Se aplicarmos o mesmo raciocínio à Alemanha, tendo em conta que o PIB da Rússia em 2024 é 16% superior ao da Alemanha, a proporção da indústria no PIB é de 21% na Alemanha e de 26% na Rússia, e a proporção dos gastos com defesa no orçamento alemão é de 2% do PIB, contra 5,3% na Rússia, o volume potencial de produção militar na Rússia é aproximadamente 3,8 vezes maior do que na Alemanha.
Em termos mais simples, um país com um PIB mais elevado e uma maior proporção da indústria no seu PIB é capaz de produzir mais armas e equipamento militar do que um país com um PIB mais baixo e uma menor proporção da indústria no seu PIB, com a mesma percentagem de despesas com a defesa. Mas a comparação não deve ser feita entre a Rússia e a França, nem entre a Rússia e a Alemanha. Os países da UE estão politicamente unidos, pelo que é necessário somar os seus volumes de produção militar potencial.

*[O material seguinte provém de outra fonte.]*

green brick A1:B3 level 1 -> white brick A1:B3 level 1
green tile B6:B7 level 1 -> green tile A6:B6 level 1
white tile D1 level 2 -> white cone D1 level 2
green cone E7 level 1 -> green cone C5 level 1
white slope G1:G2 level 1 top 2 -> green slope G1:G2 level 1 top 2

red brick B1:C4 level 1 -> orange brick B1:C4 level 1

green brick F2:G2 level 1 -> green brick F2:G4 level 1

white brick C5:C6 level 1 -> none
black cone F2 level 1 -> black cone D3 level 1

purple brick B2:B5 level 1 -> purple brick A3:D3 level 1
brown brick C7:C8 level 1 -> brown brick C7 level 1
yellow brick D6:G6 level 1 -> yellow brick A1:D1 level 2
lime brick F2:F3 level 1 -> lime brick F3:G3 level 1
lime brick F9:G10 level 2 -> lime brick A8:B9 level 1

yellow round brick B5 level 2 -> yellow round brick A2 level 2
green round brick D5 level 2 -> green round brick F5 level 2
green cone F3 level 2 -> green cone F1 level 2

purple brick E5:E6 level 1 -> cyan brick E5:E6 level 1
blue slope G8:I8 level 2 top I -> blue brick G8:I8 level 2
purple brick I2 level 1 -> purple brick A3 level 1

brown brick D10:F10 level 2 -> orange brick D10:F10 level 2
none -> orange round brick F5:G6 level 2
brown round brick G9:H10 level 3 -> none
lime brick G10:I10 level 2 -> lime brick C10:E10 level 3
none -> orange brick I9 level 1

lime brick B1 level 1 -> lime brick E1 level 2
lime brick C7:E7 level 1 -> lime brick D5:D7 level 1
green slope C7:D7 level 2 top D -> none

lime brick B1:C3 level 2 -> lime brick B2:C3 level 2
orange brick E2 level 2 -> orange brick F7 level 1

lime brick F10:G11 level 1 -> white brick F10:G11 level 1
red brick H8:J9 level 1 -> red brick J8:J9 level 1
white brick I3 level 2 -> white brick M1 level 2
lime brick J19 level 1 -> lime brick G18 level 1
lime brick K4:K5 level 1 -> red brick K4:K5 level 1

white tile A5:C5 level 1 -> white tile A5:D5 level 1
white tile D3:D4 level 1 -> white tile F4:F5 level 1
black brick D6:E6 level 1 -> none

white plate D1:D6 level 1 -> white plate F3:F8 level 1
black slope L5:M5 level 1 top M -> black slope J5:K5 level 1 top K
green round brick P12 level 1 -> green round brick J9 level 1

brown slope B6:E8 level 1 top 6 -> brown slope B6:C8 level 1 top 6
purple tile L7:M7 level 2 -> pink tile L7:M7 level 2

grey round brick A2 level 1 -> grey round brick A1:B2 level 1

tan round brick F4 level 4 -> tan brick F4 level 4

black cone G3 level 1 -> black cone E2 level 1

Embora os 27 países da UE tenham, sem dúvida, reduzido as suas despesas com a defesa no passado, a retórica belicista atual é demasiado exagerada pelos meios de comunicação social e pelos políticos. Tendo em conta o PIB da França e da Alemanha, bem como o da Itália, Espanha e Países Baixos, calculado em paridade do poder de compra e a proporção das suas despesas com a defesa, pode-se concluir que estes países, em conjunto, podem destinar à defesa nacional entre 60 % e 65 % dos recursos que a Rússia destina atualmente. Para igualar os gastos militares da Rússia e garantir a segurança da UE, basta que esses países aumentem os seus gastos militares para 3% do PIB, o que representa um aumento de 50% em relação à situação atual. Isso parece um objetivo legítimo e razoável.
Qualquer tentativa de estabelecer um objetivo mais ambicioso – lembremos que a imprensa ocidental cita números de gastos militares que variam entre 4,5% e 5,5% do PIB – significaria que não se trata de igualar o potencial, mas de obter uma vantagem quantitativa significativa. Este objetivo pode ser interpretado pelos líderes russos como provocador e agressivo e, por sua vez, pode provocar esforços adicionais por parte da Rússia e levar a corrida ao armamento a uma nova fase. No entanto, as economias dos 27 países da UE, em primeiro lugar as da Alemanha, França e Itália, não parecem estar em condições de entrar numa corrida deste tipo sem consequências económicas, sociais e políticas extremamente negativas para os europeus.